8.3 From Raw I/O to Smokin' I/O

So far we have looked only at general points about I/O and logging. Now we look at an example of tuning I/O performance. The example consists of reading lines from a large file. This section was inspired by an article from Sun Engineering,[4] though I go somewhat further along the tuning cycle.

[4] "Java Performance I/O Tuning," Java Developer's Journal, Volume 2, Issue 11. See http://www.JavaDevelopersJournal.com.
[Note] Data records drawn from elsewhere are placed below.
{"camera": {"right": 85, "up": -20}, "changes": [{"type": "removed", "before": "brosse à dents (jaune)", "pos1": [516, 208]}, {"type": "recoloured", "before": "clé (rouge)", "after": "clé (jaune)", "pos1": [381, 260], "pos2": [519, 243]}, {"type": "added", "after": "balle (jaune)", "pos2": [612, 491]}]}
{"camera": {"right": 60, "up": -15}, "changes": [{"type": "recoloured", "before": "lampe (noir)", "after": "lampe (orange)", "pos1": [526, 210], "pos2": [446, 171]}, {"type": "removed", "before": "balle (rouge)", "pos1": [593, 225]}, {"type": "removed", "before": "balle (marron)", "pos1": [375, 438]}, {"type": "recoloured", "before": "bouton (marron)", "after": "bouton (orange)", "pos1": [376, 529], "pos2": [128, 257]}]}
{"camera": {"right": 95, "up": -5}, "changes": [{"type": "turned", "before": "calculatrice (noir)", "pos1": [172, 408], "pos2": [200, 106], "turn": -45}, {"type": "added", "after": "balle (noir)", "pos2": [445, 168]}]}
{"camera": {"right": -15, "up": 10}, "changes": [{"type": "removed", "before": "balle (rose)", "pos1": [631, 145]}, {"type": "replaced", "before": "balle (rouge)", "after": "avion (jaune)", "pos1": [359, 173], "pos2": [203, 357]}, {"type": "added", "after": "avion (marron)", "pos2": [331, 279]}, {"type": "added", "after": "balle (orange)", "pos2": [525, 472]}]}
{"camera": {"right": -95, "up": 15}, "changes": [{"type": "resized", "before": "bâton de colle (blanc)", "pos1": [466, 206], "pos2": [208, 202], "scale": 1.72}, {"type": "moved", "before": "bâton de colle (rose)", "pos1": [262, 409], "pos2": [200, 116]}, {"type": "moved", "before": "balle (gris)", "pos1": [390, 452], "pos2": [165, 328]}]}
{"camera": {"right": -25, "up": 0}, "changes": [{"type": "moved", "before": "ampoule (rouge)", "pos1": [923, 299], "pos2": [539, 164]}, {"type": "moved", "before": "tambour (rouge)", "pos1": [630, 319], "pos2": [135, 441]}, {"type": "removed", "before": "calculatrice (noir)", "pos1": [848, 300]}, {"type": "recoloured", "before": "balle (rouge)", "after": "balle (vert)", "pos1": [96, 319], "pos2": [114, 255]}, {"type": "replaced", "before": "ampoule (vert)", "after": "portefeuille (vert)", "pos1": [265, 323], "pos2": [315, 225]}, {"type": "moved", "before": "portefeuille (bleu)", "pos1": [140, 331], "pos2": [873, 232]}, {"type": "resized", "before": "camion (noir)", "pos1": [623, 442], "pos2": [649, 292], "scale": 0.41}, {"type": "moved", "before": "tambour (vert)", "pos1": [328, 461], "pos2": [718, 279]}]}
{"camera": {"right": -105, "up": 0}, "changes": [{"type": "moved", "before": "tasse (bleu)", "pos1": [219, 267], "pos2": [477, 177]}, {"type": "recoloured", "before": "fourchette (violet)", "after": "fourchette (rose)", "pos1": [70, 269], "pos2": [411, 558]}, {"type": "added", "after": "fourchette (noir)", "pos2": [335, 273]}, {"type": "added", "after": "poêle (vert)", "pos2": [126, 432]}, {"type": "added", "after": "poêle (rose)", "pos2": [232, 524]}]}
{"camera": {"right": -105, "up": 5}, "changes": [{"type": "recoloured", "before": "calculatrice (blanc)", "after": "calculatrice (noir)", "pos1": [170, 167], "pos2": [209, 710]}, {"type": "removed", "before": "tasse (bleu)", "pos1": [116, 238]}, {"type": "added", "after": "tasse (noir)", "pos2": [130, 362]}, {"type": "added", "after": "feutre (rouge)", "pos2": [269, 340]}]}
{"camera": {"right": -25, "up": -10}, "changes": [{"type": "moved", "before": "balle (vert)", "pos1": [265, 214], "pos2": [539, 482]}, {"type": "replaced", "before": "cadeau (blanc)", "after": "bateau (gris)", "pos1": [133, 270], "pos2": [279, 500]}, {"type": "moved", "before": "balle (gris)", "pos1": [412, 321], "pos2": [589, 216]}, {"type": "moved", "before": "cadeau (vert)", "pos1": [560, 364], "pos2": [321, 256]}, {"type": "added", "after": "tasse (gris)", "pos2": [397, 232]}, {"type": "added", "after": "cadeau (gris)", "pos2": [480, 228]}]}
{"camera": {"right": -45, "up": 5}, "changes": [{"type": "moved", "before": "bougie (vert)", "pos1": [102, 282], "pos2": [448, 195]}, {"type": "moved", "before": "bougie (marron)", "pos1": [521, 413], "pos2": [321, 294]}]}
The initial attempt at file I/O might be to use the FileInputStream to read through a file. Note that DataInputStream has a readLine( ) method (now deprecated because it is byte-based rather than char-based, but ignore that for the moment), so you wrap the FileInputStream with the DataInputStream, and run. The code looks like:

DataInputStream in = new DataInputStream(new FileInputStream(file));
while ( (line = in.readLine(  )) != null)
{
  doSomethingWith(line);
}
in.close(  );

For these timing tests, I use two different files, a 1.8 MB file with about 20,000 lines (long lines), and a one-third of a megabyte file with about 34,000 lines (short lines). I test using several VMs to show the variations across VMs and the challenges in improving performance across different runtime environments. To make comparisons simpler, I report the times as normalized to 100% for the JDK 1.2.2 VM with JIT. The long-line case and the short-line case are normalized separately. Tests are averages across at least three test runs. For the baseline test, I have the following chart (see Table 8-1 and Table 8-2 for full results). Note that the server mode results show the second run of tests, after HotSpot has had a chance to apply its optimizations.

Short lines

1.1.8

1.2.2a

1.3.1

1.3.1-server

1.4.0

1.4.0-server

1.4.0-Xint

Unbuffered input stream

86%

100%

109%

98%

103%

115%

146%

Long lines

1.1.8

1.2.2[5]

1.3.1

1.3.1-server

1.4.0

1.4.0-server

1.4.0-Xint

Unbuffered input stream

83%

100%

108%

95%

95%

110%

170%

[5] The short-line 1.2 and long-line 1.2 cases have been separately normalized to 100%. All short-line times are relative to the short-line 1.2, and all long-line times are relative to the long-line 1.2.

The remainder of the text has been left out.